Guerres et épidémies

Il n’a pas fallu longtemps pour que les médias, sevrés de la guerre contre l’Irak, trouvent un nouveau sujet à sensation : la pneumopathie atypique. Mais comme à chaque fois, ils passent, volontairement ou non, à côté des questions importantes. Ils soulignent les incuries du gouvernement chinois dans la gestion de la crise, mais ne se préoccupent pas de la façon dont nos gouvernements maltraitent le système de santé jour après jour.

Article paru dans l’Egalité n°101

On ne sait toujours pas d’où vient cette maladie émergente. Là n’est pas la question primordiale, hormis pour les chercheurs en médecine : mutation naturelle ou mise en contact de l’Homme avec le réservoir naturel. Jusqu’à maintenant, la maladie tue un peu plus de 4% des personnes affectées. Mais jusqu’à ce jour, elle n’a touché que des pays ou des villes développés (Singapour, Hongkong, Pékin, Toronto…) où les conditions sanitaires et les moyens médicaux sont importants. Imaginons maintenant, que cette épidémie se mette à toucher l’Inde ou des pays d’Afrique ! Mais, nous-mêmes, nous ne sommes pas à l’abri d’une catastrophe. Si seulement 4% des personnes infectées meurent jusqu’à maintenant, plus de 10% d’entre elles nécessitent une assistance respiratoire. Et malheureusement, il n’y aura pas assez de respirateurs artificiels pour tout le monde si la maladie continue de se développer, même dans les pays occidentaux. Même dans nos pays, le pourcentage de victimes risque d’augmenter.

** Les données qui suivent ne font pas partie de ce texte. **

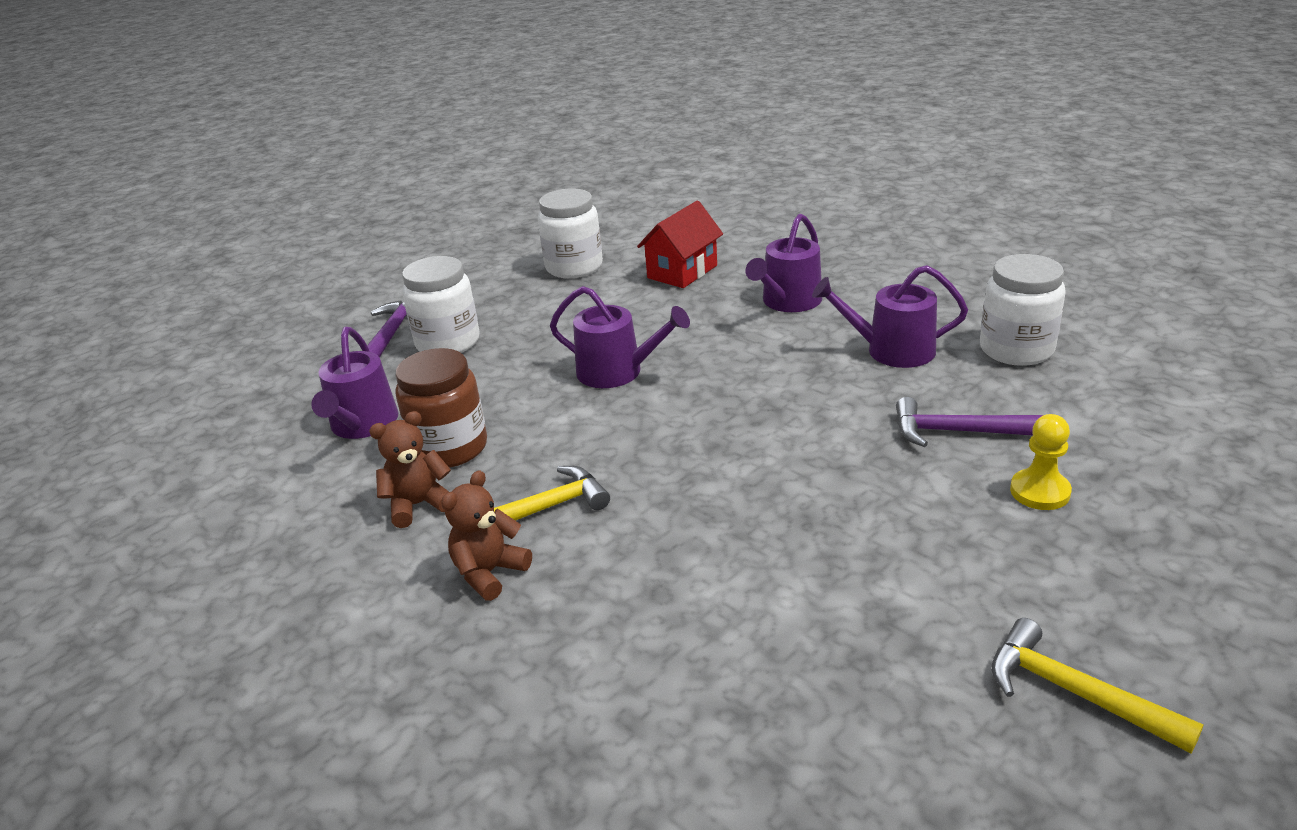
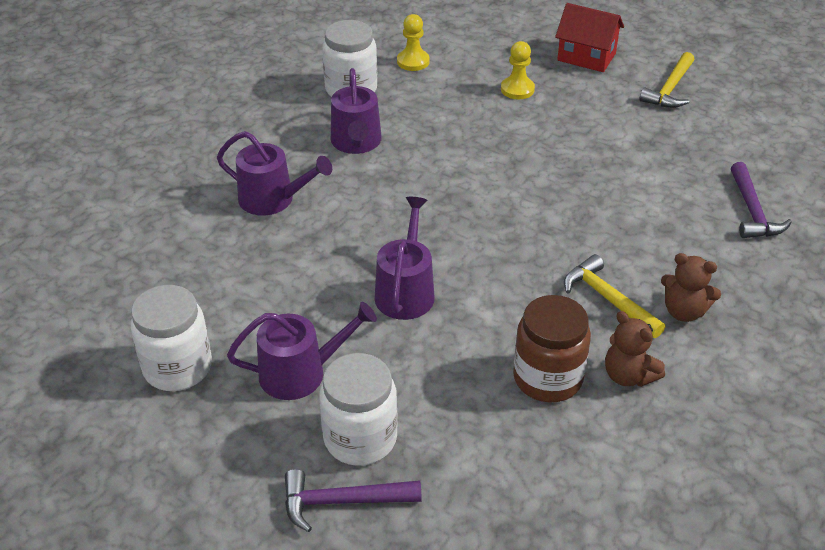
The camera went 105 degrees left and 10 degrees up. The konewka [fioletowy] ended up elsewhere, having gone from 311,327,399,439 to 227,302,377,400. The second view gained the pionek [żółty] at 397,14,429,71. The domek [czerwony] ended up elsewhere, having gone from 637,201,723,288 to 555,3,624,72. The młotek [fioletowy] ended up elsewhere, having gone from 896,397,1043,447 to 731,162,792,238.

Les réductions budgétaires dans le domaine de la santé (alors que dans le même temps les budgets militaires ou de police augmentent dans tous les pays occidentaux), même si elles ne créent pas les épidémies, sont meurtrières car elles réduisent les capacités de lutter contre les maladies – celle-ci, comme les autres : d’une part moins d’hôpitaux, de matériel (zones et matériels stériles, respirateurs en ce qui concerne le SRAS) et de personnels pour faire face et d’autre part des populations affaiblies face à la maladie et avec moins de protection sociale pour se soigner. La décision récente du gouvernement de dé rembourser plus de 600 médicaments, dans la perspective d’une attaque majeure contre la Sécu, est honteuse dans tous les cas, mais elle devient abjecte dans ce contexte.

La bonne excuse

Après la guerre, c’est maintenant à l’épidémie de porter le chapeau du ralentissement économique selon les médias et les commentateurs économiques. Il est vrai que des secteurs comme celui du tourisme et du transport aérien sont sensibles aux événements internationaux. Mais en aucune manière, cette épidémie n’est responsable de la poursuite du marasme général de l’économie internationale. Et ce ne sont pas les gesticulations de Jean Chrétien, 1er Ministre libéral du Canada, face à la mise en garde des personnes voyageant à Toronto, qui pourront sortir son pays du ralentissement économique qui sévit là-bas. L’épidémie vient à point nommé pour sauver la mise des capitalistes qui nous disent en substance : « nous et notre système, nous n’y sommes pour rien si vous vivez de plus en plus dans la misère, la précarité et le chômage… c’est de la faute à cette saloperie de maladie, qui empêche la relance de l’économie que nous attendions. » Et quand bien même, peut-on avoir confiance dans un système dont les rouages se grippent à chaque épidémie ?

S’il est inquiétant de ne pas savoir comment va se comporter cette maladie émergente, il est tout aussi inquiétant de revoir surgir la mise à l’index des Asiatiques ; le « péril jaune » refait surface (Les Chinois n’auraient-il pas testé en grandeur nature une arme de destruction massive virale ? La Chine n’aurait-elle pas des liens avec Al-Qaida ? Que fait le gouvernement américain ? Dans ce contexte d’accentuation des lois anti-immigrés, il y a fort à parier que le gouvernement surfe sur les peurs pour amplifier la lutte contre l’immigration venant des pays asiatiques.